Replacing the default persistence adapter configuration:

<persistenceAdapter>
     <kahaDB directory="${activemq.base}/data/kahadb" />
</persistenceAdapter>

with:

<persistenceAdapter>
    <mKahaDB directory="${activemq.base}/data/kahadb">
      <filteredPersistenceAdapters>
       <filteredKahaDB queue="CustomOrders">
        <persistenceAdapter>
          <kahaDB />
        </persistenceAdapter>
       </filteredKahaDB>
       <filteredKahaDB>
        <persistenceAdapter>
          <kahaDB />
        </persistenceAdapter>
       </filteredKahaDB>
      </filteredPersistenceAdapters>
    </mKahaDB>
</persistenceAdapter>
  
The mKahaDB (m, short for multiple) adapter is a collection of filtered persistence adapters. The filtering reuses the destination policy matching feature to match destinations to persistence adapters. In the case of the above configuration, the 'custom orders' queue will use the first instance of kahaDb and all other destinations will map to the second instance. The second filter is empty, so the default 'match any' wild card is in effect.
This configuration, splitting the destinations based on their usage pattern over time, allows the respective journal files to get reclaimed in a linear fashion as messages are consumed and processed, resulting in minimum disk usage.


Overhead

When transactions span persistence adapters, there is an additional overhead of local two phase commit to ensure both journals are atomically updated. Two phase commit requires that the outcome is persisted so there is an additional disk write required per transaction. This can be avoided by colocating destinations that share transactions in a single kahaDB instance. When transactions access a single persistence adapter or when there are no transactions, there is no additional overhead.


Alternative Use Cases: Relaxed Durability Guarantee

Each nested kahaDB instance is fully configurable so one scenario where the use of different persistence adapters makes sense is where your durability guarantee is weaker for some destinations than others. JMS requires that a write be on disk before a send reply is generated by the broker. To this end, a disk sync is issued by default after every journal write. This default behavior is configurable by the kahaDB attribute enableJournalDiskSyncs. If some destinations don't need this guarantee, they can be assigned to a kahaDB instance that has this option disabled and have their writes return faster, leaving it to the file system to complete the write.
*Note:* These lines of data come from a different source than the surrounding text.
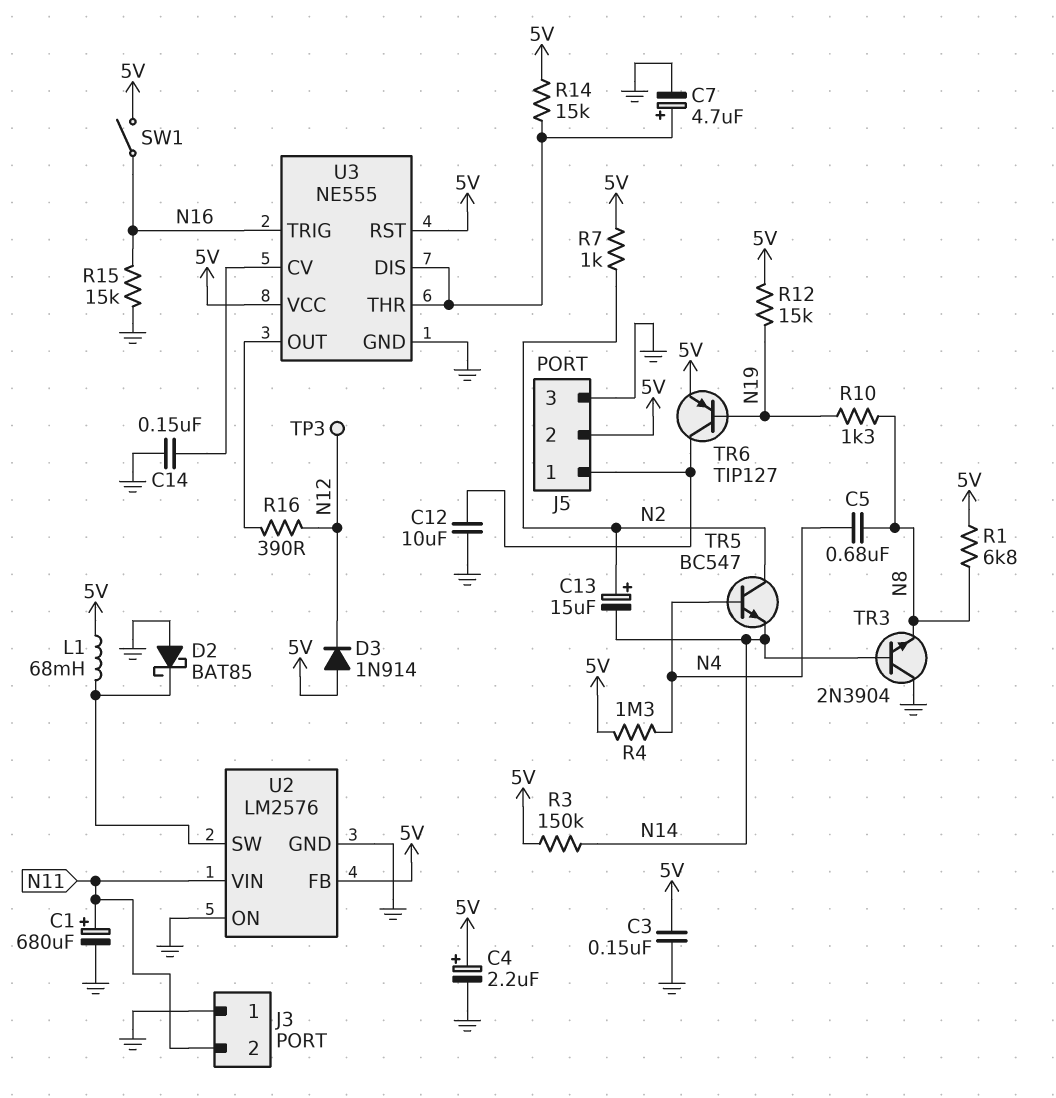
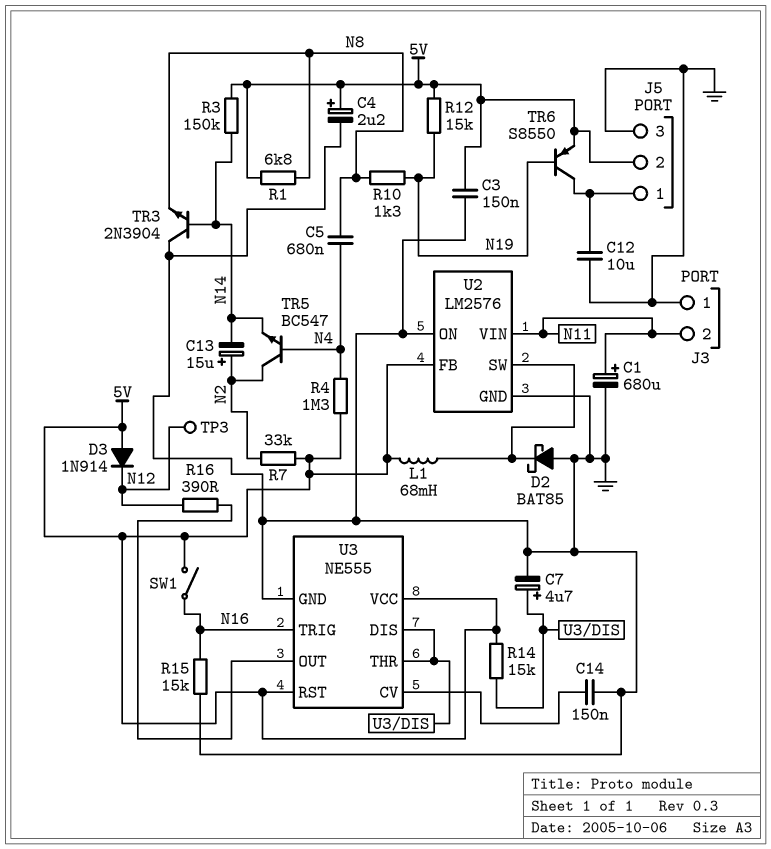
R7: 1k (5V, N2) -> 33k (5V, N2)
TR6: PNP TIP127 (B N19, C J5/1, E 5V) -> PNP S8550 (B N19, C J5/1, E 5V)

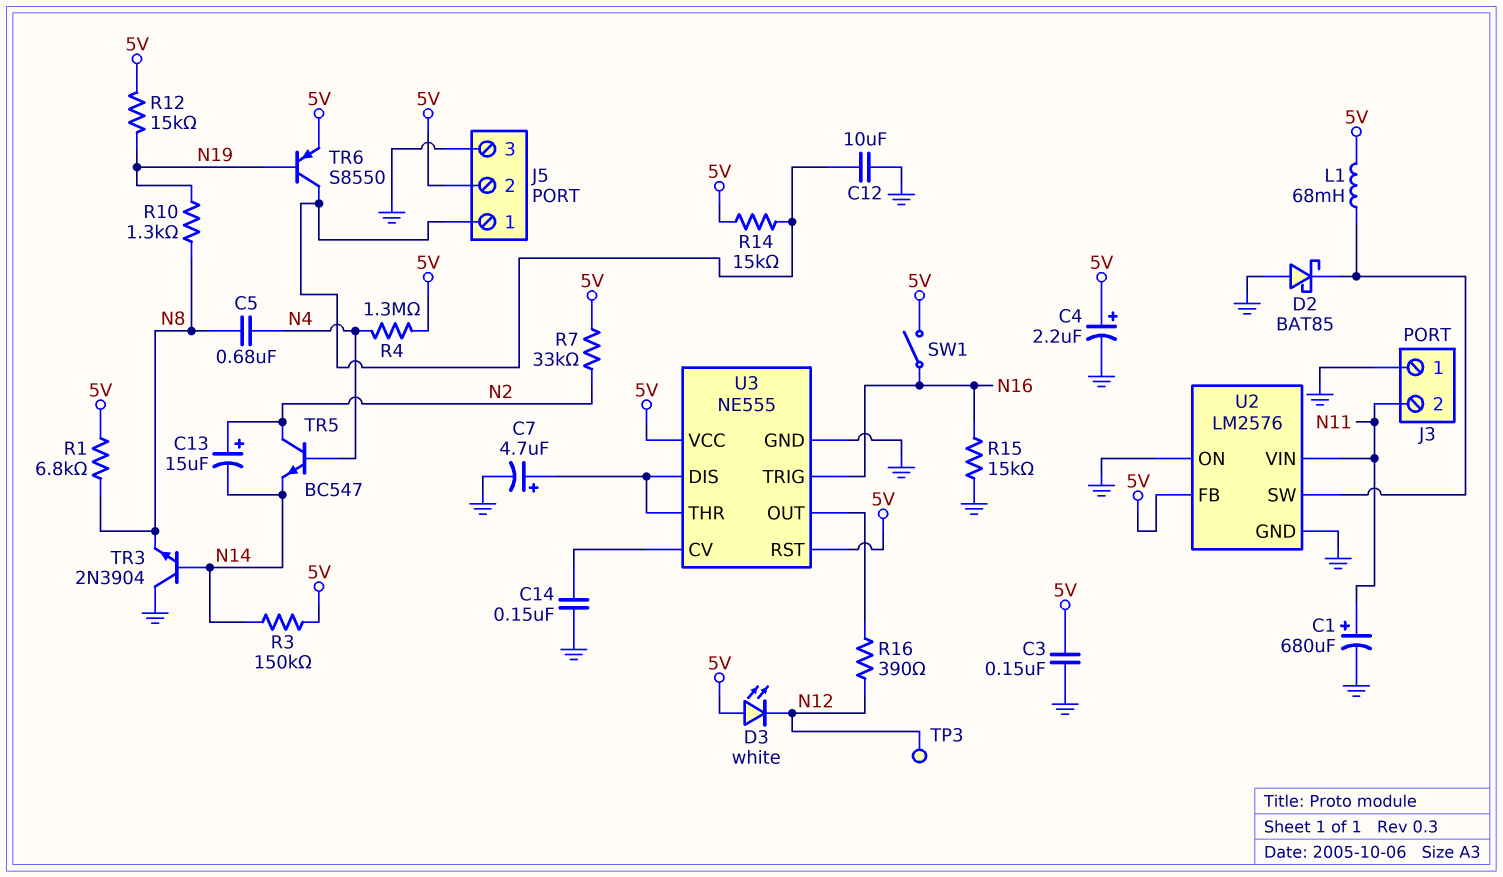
D3: diode 1N914 (A 5V, K N12) -> LED white (A 5V, K N12)
R14: 15k (5V, U3/DIS) -> 15k (5V, J5/1)

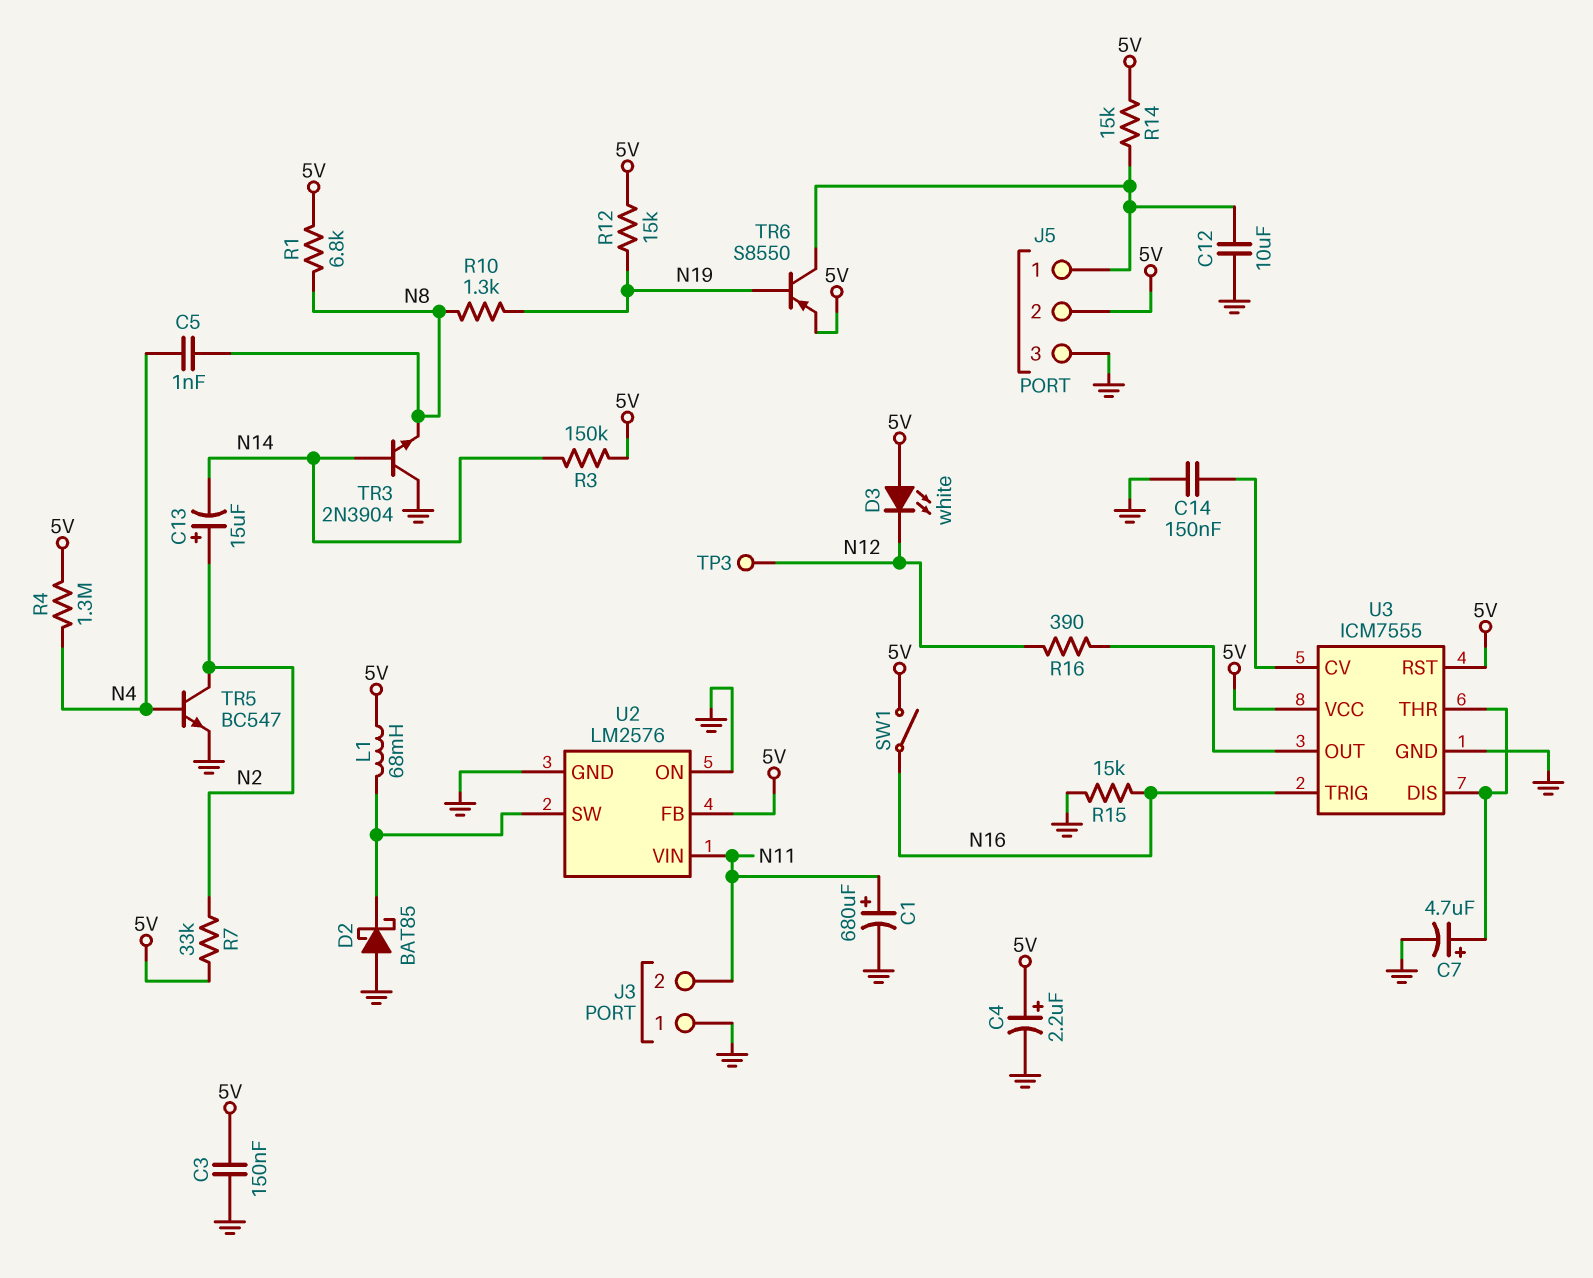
C5: 680nF (N4, N8) -> 1nF (N4, N8)
TR5: NPN BC547 (B N4, C N2, E N14) -> NPN BC547 (B N4, C N2, E GND)
U3: NE555 -> ICM7555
Here is an example configuration:


<persistenceAdapter>
    <mkahaDB directory="${activemq.base}/data/kahadb">
      <filteredPersistenceAdapters>
      <filteredKahaDB queue="ImportantStuff">
        <persistenceAdapter>
          <kahaDB />
        </persistenceAadapter>
      </filteredkahadb>
      <filteredkahadb queue="NotSoImportantStuff">
        <persistenceAdapter>
          <kahaDB enableJournalDiskSyncs="false"/>
        </persistenceAdapter>
      </filteredKahaDB>
    </filteredPersistenceAdapters>
  </mKahaDB>
</persistenceAdapter>


2 comments:

Pieter Callewaert said...

I am very interested in the point you are making with acks locking files.
I would like to test my theory with you. Let's say, for the sake of argument we have datafiles of 32mb and each message takes up 1mb.
So 32 messages fit in one datafile.

The active datafile is full, so 32 messages. Of which 31 are acknowlegded, we are waiting for the 32nd message to be acknowledged in order for the gc to do its job.
All acks for the 31 other messages are (each of them) in a different data file. So 31 files contain an ack for the active file.

So that would mean that in my example 31 files are locked due to the acks + the active datafile = 32 datafiles.
At a rate of 32mb per file that would make a store of about 1024mb for only 1 unacked message.

More generally put ((numberOfMessagesPerFile - 1) + 1 activeFile ) * dataFileSize = storage size
Again in my example ((32 -1) +1 ) * 32 = 1024mb.

Does this make any sense? what is your take on this?

Gary Tully said...

@pieter, Yes, that makes sense.
It would be odd that each ack was in a separate data file, but possible :-) .
Reducing the data file size reduces the probability of such a distribution.